2. Yet they crave counsels and prayers only to avert punishment (Jeremiah 21:2). Their sole desire was that Jeremiah’s prayers would prevail with God to thwart Nebuchadnezzar. There was no humiliation for the sin which brought this visitation on the nation.
See Addenda: SEEKING COUNSEL.
II. Messages of wrath will meet those who refuse to seek God except in times of distress.
1. Professors of religion may presume upon their outward privileges until God be angered and wholly alienated. These priests, this king, and indeed the whole nation, had so presumed upon their being God’s people; but their presumption would now be checked (Jeremiah 21:5).
2. Resources of self-reliance will be rendered powerless in the day of adversity (Jeremiah 21:4).
3. Overwhelming disaster shall avenge the iniquities which have long called for Divine punishment. God had been slow to anger and of great kindness, but the time for mercy was now irrecoverably past (Jeremiah 21:6-7).
The messenger of God has woful messages to declare against such as despise His gracious warnings and weary out His longsuffering.
III. A way of mercy is still opened to such as will regard Divine counsels. The king and princes would not surrender to Nebuchadnezzar: they trusted their own counsels, and would not heed God’s; but some among the people might be found ready to heed God’s word and thereby secure immunity from imminent ruin.
1. Even to the latest hour salvation is offered (Jeremiah 21:8); although the enemy was at the very gates.
2. The way of life consists in trustfully submitting to God’s directions (Jeremiah 21:9). It required prompt obedience, and the performance of a part which would be humiliating and seemed painful—“falleth to the Chaldeans,” whom they hated.

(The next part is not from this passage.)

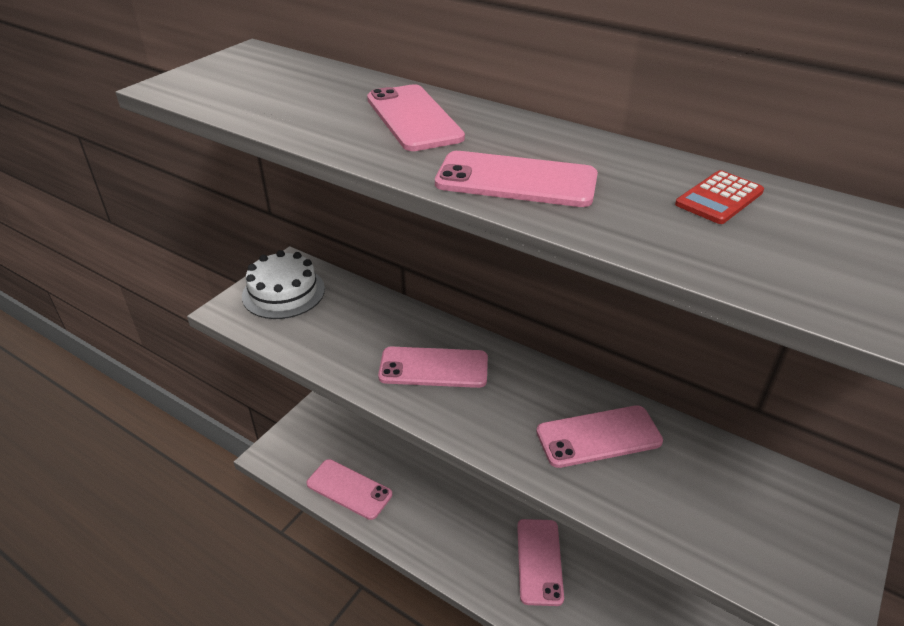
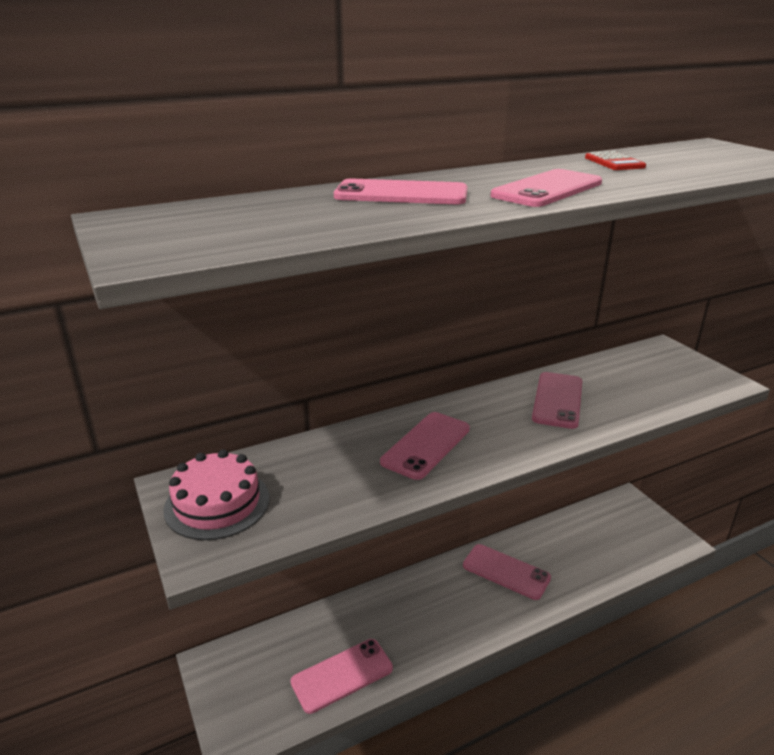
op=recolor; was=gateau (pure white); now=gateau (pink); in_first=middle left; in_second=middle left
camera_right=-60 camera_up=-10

God leaves no sinner on earth without “a way of escape;” but it depends on his implicit surrender to His counsels whether he be saved. Happily now we may find a more gracious salvation than was offered to those people.
IV. To those eminent in sin God sends special warnings of doom.
1. God recognises the circumstances which aggravate individual disobedience. There was special heinousness in the conduct of “the king of Judah” (Jeremiah 21:11), since he belonged to the “house of David” (Jeremiah 21:12).
2. A final appeal is made to even greatest transgressors (Jeremiah 21:12).
3. Yet God will show no further mercy when His warnings are rejected with self-confident pride. The reply of the king (Jeremiah 21:13) virtually was, “We have a strong city,” we dwell in “the rock of the plain:” he boasted in his security. Further, he despised the forces of destruction which were gathering—“Who shall come down against us? who shall enter into our habitation?” But God was against the king of Judah; and therefore no hope of safety was left.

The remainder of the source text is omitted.